Algemeen letterkundig lexicon
(2012-....)–Anoniem Algemeen letterkundig lexicon– Auteursrechtelijk beschermdcorpsmaatTerm uit de analytische bibliografie en typografie voor de afmeting van een letterstaafje van kop tot staart. Voor het bepalen van de corpsmaat wordt in de analytische bibliografie-1 in navolging van de incunabelkunde gebruik gemaakt van de methode van het meten van twintig regels druks in millimeters. Bij het meten moet men ervoor zorgen over minstens 21 regels platte tekst te beschikken, bij voorkeur een aantal malen op verschillende plaatsen in het boek. Men meet dan loodrecht van een bepaald punt in een regel (bijv. de bovenkant van een kapitaal) naar een corresponderend punt 21 regels lager. Het meten kan vrij nauwkeurig gebeuren met de transparante meetlatten, de ‘type gauge’ en de ‘line gauge’, ontworpen door K. van der Waarden. Afwijkingen van de aldus opgemeten corpsmaat ten opzichte van de met 20 vermenigvuldigde kopmaat kunnen te wijten zijn aan het krimpen van het papier (in de periode van de handpers werd het papier eerst vochtig gemaakt voor het bedrukt werd), het gebruik van interlinie, een wat andere afstelling van de gietvorm of het werken met een ten opzichte van het letterbeeld vergroot of verkleind corps. Samen met de kopmaat, x-hoogte en kapitaal-hoogte levert de corpsmaat gegevens voor de letterformule ter identificatie van in drukwerk gebruikte letters. De typograaf drukt de corpsmaat uit in punten (punt-2).

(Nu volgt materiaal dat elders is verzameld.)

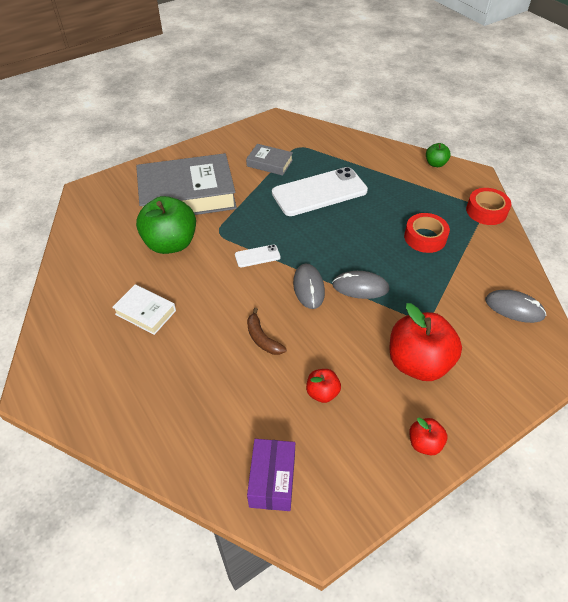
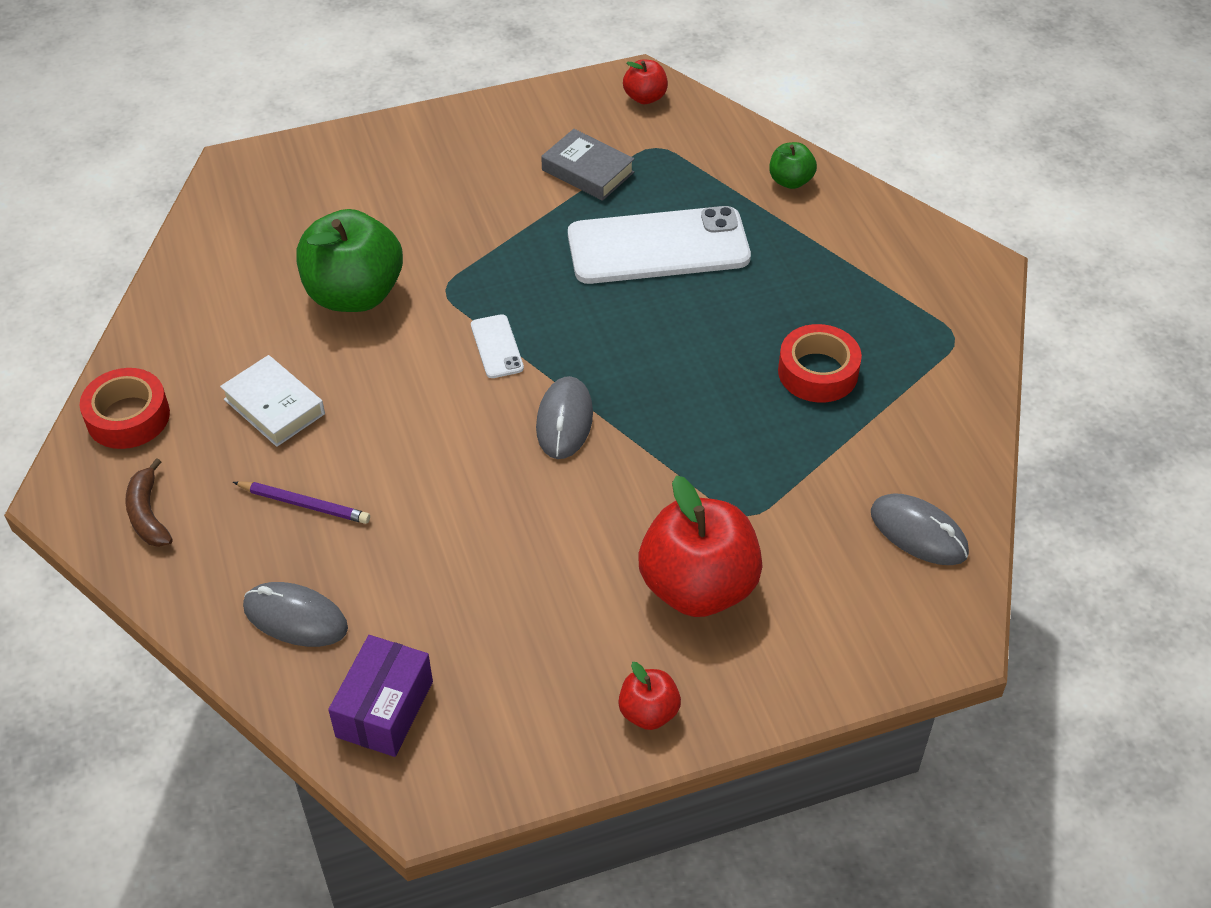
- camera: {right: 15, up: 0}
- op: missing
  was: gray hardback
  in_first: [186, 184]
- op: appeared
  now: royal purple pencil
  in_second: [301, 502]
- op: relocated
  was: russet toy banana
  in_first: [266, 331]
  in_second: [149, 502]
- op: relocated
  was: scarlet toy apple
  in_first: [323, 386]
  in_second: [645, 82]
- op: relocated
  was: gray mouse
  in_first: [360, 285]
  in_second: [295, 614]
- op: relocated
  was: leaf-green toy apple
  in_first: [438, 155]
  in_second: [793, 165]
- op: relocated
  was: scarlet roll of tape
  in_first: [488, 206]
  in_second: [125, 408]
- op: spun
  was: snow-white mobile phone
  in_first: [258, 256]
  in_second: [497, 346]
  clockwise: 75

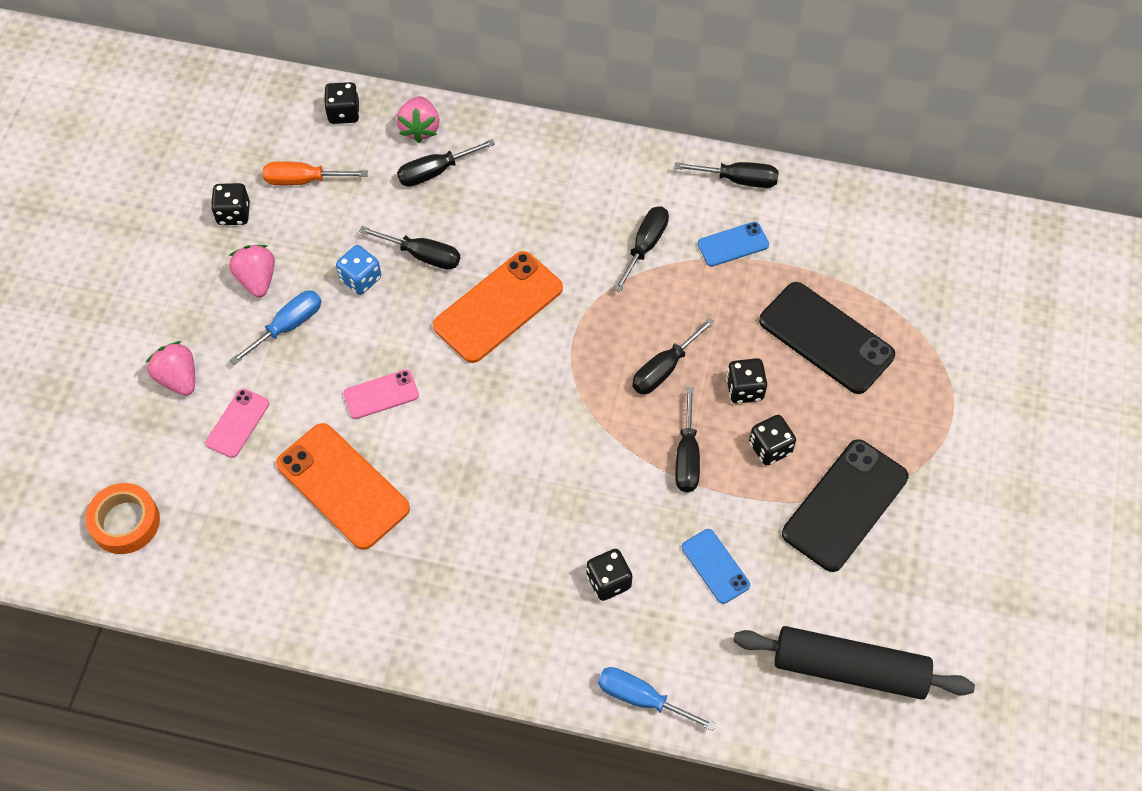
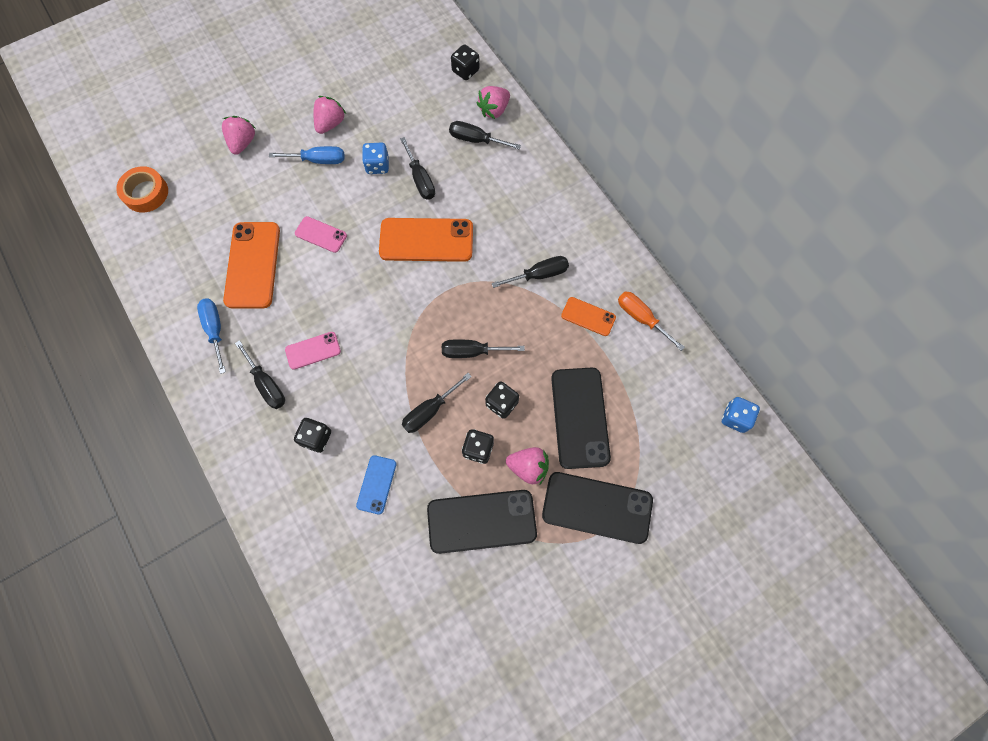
- camera: {right: 45, up: 10}
- op: missing
  was: black die
  in_first: [230, 204]
- op: missing
  was: black pastry roller
  in_first: [854, 663]
- op: appeared
  now: rosy toy strawberry
  in_second: [527, 465]
- op: appeared
  now: black mobile phone
  in_second: [597, 508]
- op: appeared
  now: royal blue die
  in_second: [741, 415]
- op: relocated
  was: rosy mobile phone
  in_first: [237, 423]
  in_second: [313, 351]
- op: relocated
  was: orange-coloured hand screwdriver
  in_first: [315, 173]
  in_second: [651, 321]
- op: relocated
  was: royal blue hand screwdriver
  in_first: [657, 699]
  in_second: [211, 336]
- op: relocated
  was: black hand screwdriver
  in_first: [726, 175]
  in_second: [260, 374]
- op: colour
  was: royal blue mobile phone
  now: orange-coloured mobile phone
  in_first: [733, 244]
  in_second: [588, 316]

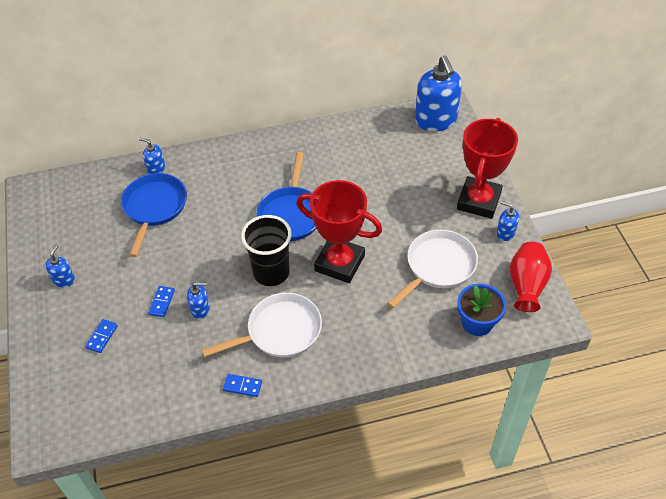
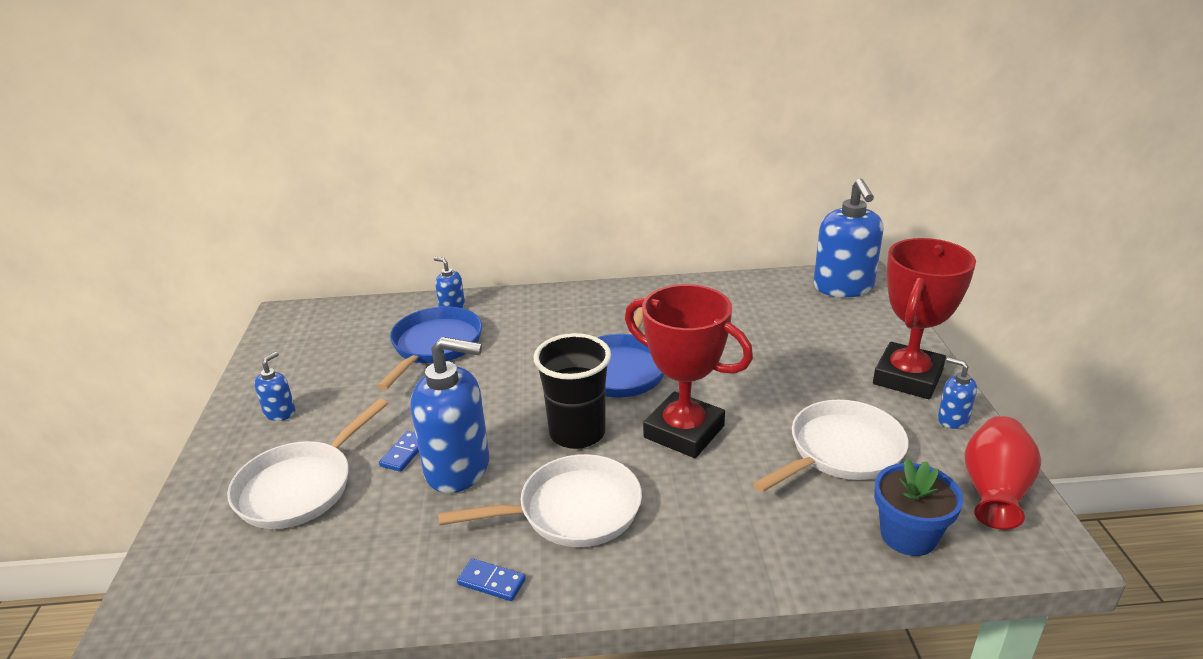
- camera: {right: 10, up: -20}
- op: exchanged
  was: royal blue domino piece
  now: snow-white pan
  in_first: [101, 336]
  in_second: [307, 464]
- op: size
  was: royal blue soap pump
  in_first: [198, 300]
  in_second: [450, 415]
  ratio: 2.15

Meetplaatje van de Berlijnse lettergieterij Berthold. [bron: H. van Krimpen, Boek over het maken van boeken (19862), p. 150].
Lit: Ph. Gaskell, A new introduction to bibliography (19742), p. 9-16 H. van Krimpen, Boek over het maken van boeken (19862), p. 145-153 G. Unger, ‘Moderne incunabelen; typografische maten in incunabelen en recent drukwerk’ in T. Croiset van Uchelen & H. van Goinga (red.), Van pen tot laser; 31 opstellen over boek en schrift aangeboden aan Ernst Braches (...) (1996), p. 302-307.